The decline of the Non-Aligned Movement
The Non-Aligned Movement (NAM) was founded in 1955, the mouthpiece of the newly emerging ‘Third World’ bloc of countries. The ‘Third World’ was essentially the independent countries in the Global South that were former colonies of European states. The NAM was founded at the height of the Cold War between the USA and the Soviet Union, the institutionalised expression of ideological conflict between liberal democracy and communism.
After the Cold War ended in the late 1980s, the NAM declined into international irrelevance, mainly because the ideological polarisation of the Cold War years, which had sustained the NAM’s neutral position in international relations, ended. This development was a metaphor for the crumbling of the long-held notion that the developing countries shared common aims which they could best pursue by working collectively.

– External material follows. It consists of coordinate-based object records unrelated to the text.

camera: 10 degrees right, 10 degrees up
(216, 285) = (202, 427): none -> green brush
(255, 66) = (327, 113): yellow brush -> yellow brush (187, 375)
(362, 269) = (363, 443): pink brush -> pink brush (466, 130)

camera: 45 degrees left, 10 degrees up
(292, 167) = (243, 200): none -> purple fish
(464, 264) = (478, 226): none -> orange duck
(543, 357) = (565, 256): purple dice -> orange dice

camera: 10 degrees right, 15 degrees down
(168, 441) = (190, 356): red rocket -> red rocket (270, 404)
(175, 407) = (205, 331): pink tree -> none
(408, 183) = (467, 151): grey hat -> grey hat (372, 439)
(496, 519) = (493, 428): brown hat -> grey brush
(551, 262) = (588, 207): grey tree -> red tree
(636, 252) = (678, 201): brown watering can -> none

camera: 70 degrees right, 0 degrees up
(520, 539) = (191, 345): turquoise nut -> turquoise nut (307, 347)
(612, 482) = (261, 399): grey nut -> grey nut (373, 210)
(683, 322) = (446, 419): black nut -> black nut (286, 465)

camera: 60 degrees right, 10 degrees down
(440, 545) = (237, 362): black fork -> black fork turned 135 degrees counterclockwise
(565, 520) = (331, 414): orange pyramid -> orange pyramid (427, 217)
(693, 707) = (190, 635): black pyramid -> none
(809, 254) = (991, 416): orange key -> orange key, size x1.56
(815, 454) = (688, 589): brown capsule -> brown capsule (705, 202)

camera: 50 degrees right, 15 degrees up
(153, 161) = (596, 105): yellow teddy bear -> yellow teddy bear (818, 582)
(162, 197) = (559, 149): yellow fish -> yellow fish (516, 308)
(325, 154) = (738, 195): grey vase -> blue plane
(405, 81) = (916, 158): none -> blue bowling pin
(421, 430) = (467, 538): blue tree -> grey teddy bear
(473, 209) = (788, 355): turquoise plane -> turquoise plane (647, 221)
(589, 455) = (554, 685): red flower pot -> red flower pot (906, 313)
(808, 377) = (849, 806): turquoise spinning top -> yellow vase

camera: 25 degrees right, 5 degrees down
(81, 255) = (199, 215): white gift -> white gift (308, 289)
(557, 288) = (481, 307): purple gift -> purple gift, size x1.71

To an extent the NAM’s decline and ideological fragmentation reflected the impact of globalisation on the mass of countries in the Global South, which included increased incorporation into the global capitalist economy and the diminishing of their previous ideological solidarity based on their declared neutrality between the superpowers.
The post-Cold War history of the NAM is an example of how, among countries in the Global South, globalisation has stimulated the decline of both political and economic solidarity. These developments amount to a serious decline in the collective orientation of the developing world and reflect how its economic and political trajectories are closely linked to global developments.